American Indians throughout history have long maintained a close relationship with nature.
Return to nature what you have taken from it. Love it. Respect it.
This harmony with nature is not only spiritually guided, but also helps to preserve the beauty that nature provides and the wealth of sustenance to be gained from it.
How do you do that, and live by that ethos, in contemporary times?
The Middle Peninsula’s Pamunkey Indian Tribe has found a way through its fish hatchery.
What is a fish hatchery?
A fish hatchery, at its core, is essentially a way to farm fish.
In a hatchery, fertilized fish eggs are hatched and cultured for several weeks.
During this period, if the fish are being returned to the wild, they will often be tagged with a harmless chemical that will allow them to be tracked.
From there, once the fish have grown, they are either released into the waters to replenish or are sold to distributors.
Fish hatcheries are an excellent way to maintain healthy species levels without being overly invasive to their native habitats.

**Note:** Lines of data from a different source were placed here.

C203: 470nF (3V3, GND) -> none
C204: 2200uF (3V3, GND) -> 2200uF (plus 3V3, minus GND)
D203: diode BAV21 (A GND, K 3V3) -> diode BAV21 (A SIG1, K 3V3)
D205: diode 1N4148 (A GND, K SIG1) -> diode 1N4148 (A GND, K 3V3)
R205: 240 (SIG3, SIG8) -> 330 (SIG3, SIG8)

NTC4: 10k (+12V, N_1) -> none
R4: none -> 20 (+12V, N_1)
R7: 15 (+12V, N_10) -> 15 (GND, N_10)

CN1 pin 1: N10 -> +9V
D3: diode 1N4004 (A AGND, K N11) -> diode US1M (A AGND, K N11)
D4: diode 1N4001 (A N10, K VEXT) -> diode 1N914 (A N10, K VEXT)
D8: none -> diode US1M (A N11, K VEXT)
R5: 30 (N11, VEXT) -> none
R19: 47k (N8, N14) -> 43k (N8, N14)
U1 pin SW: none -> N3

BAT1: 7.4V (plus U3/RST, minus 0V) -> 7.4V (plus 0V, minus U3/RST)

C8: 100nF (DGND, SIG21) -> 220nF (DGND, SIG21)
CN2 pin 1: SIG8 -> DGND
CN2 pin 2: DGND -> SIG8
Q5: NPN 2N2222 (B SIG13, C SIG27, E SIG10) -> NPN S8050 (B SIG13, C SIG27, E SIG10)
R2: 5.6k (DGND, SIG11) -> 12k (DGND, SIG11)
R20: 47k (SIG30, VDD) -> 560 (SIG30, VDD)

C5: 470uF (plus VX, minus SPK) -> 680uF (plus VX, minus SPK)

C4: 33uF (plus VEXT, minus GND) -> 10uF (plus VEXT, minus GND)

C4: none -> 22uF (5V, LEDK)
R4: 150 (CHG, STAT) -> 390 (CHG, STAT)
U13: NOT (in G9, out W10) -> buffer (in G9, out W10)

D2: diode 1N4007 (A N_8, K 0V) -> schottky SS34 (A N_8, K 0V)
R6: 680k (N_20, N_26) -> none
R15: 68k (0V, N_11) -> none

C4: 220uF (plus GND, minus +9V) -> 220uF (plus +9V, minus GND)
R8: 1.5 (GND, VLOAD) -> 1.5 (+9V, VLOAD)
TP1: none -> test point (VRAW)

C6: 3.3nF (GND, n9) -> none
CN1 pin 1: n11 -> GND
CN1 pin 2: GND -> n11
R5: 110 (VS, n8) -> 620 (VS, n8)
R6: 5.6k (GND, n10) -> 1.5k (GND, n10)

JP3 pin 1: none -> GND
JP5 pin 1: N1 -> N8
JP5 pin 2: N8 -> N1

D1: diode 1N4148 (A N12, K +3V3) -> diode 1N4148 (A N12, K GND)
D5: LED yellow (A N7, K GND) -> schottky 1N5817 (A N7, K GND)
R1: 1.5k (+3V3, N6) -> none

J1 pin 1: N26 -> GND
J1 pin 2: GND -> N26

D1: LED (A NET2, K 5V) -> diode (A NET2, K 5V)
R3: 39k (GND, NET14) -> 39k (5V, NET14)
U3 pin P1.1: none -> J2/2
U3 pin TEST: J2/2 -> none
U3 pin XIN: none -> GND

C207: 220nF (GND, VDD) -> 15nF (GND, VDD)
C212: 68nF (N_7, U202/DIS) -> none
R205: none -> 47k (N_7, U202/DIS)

What does the Pamunkey Indian Tribe have to do with fish hatcheries?
A lot, actually.
In keeping with Pamunkey Indian Tribe and Native American traditions, the tribe uses a fish hatchery on their Reservation to return the fish that they use and have used for centuries back to nature.
Shad and herring are two of the most popular fish in Pamunkey culture for their integral role in both the Pamunkey diet and Pamunkey economy.
Like most hatcheries, the Pamunkey hatchery manually spawns and incubates shad eggs where they are kept for 16 days. The fish are treated with oxytetracycline, which tags them as having been spawned from the Pamunkey fish hatchery.
From there, they are released directly back into the Pamunkey River!
When was the Pamunkey Fish Hatchery founded?
The Pamunkey Indian Tribe Fish Hatchery was founded in 1914. Over time, the complexities of the hatchery grew as much as the size of it. Back then, an 800-gallon holding tank and a gas motor were the largest parts of the initial process.
The hatchery closed its doors in the 1940s. In the 1950s, a new method of hatching fish via tidal boxes emerged.
By the 1980s, the hatchery received financial support from the Virginia Marine Resources Commission (VMRC).
The hatchery modernized and great with this additional support.
Since then, the hatchery has seen even more upgrades, including the installation and use of more holding takes, new plumbing systems, and a new filtration system to make the hatchery as efficient and modern as possible.
Why does this matter?
Hatcheries are a perfect example of the blending of both modern and established Native American traditions.